Yes, understood. Please excuse my general use of the term
"firewalls/middleboxes" even where in some contexts it's clear the
"middleboxes" aspect of that term could not apply. :-)
> Setup on our end:
>
> 2 x routers, usually each with a direct peering with Google (which is
> being ignored at the moment so instead traffic is incoming via IPT over DD).
>
> Connected via switch to
>
> 2 x firewalls, of which ONE is active (they have different networks
> behind them, and could be active / standby for different networks behind
> them - avoiding active-active because conntrackd is causing more trouble
> than it's worth), Linux hosts, using netfilter, has been operating for
> years, no recent kernel upgrades.
>
> 4 x hosts in mail cluster, one of which you're looking at here.
>
> On 2022/03/31 17:41, Neal Cardwell wrote:
> > On Wed, Mar 30, 2022 at 9:04 AM Jaco Kroon <jaco@xxxxxxxxx> wrote:
> > ...
> >> When you state sane/normal, do you mean there is fault with the other
> >> frames that could not be explained by packet loss in one or both of the
> >> directions?
> > Yes.
> >
> > (1) If you look at the attached trace time/sequence plots (from
> > tcptrace and xplot.org) there are several behaviors that do not look
> > like normal congestive packet loss:
> OK. I'm not 100% sure how these plots of yours work, but let's see if I
> can follow your logic here - they mostly make sense. A legend would
> probably help. As I understand the white dots are original transmits,
> green is what has been ACKED. R is retransmits ... what's the S?

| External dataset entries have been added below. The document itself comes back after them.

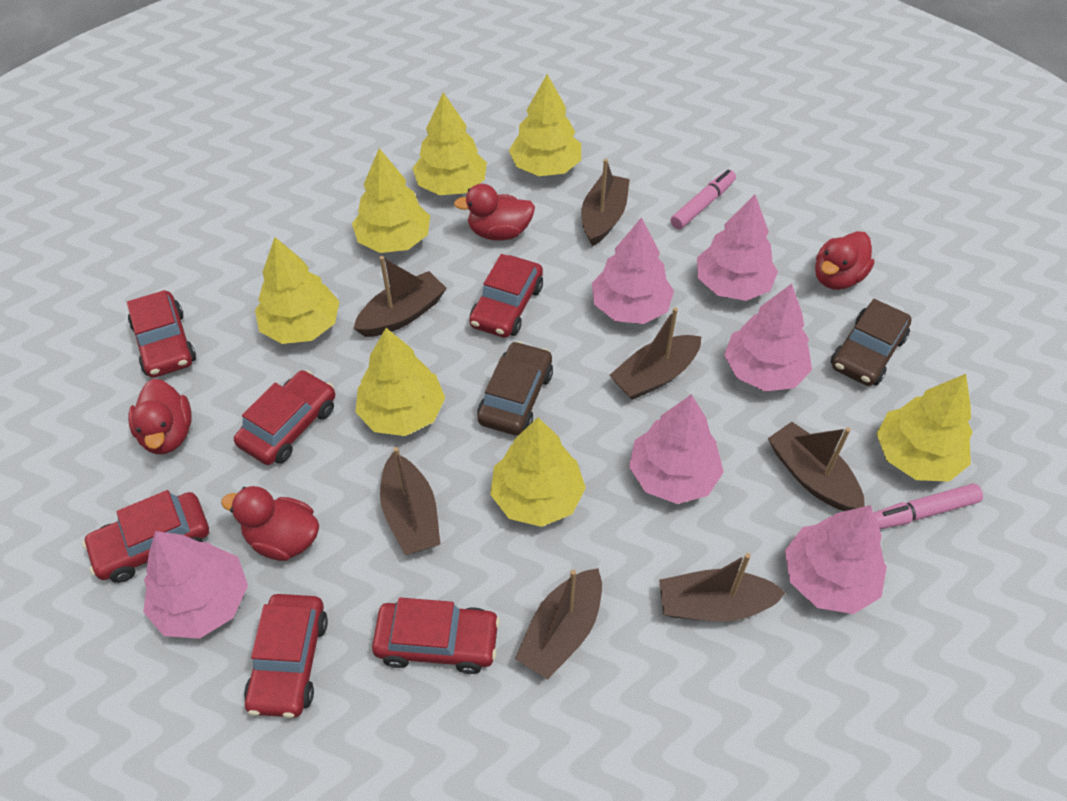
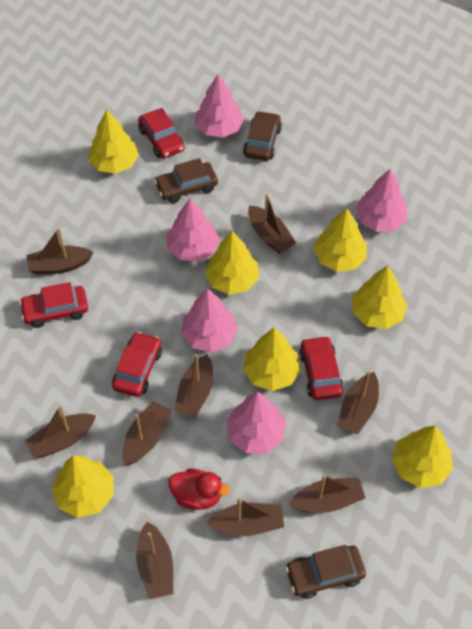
brown boat: 7 -> 9
brown car: 2 -> 3
pink marker: 2 -> 0
pink tree: 6 -> 5
red car: 6 -> 4
red duck: 4 -> 1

"S" is "SACKed", or selectively acknowledged. The SACK blocks below
the green ACK lines are DSACK blocks, for "Duplicate SACKs",
indicating the receiver has already received that sequence range.
> What's the yellow line (I'm guessing receive window as advertised by the
> server)?
Yes, the yellow line is the right edge of the receive window of the server.
> > (a) Literally *all* original transmissions (white segments in the
> > plot) of packets after client sequence 66263 appear lost (are not
> > ACKed). Congestion generally does not behave like that. But broken
> > firewalls/middleboxes do.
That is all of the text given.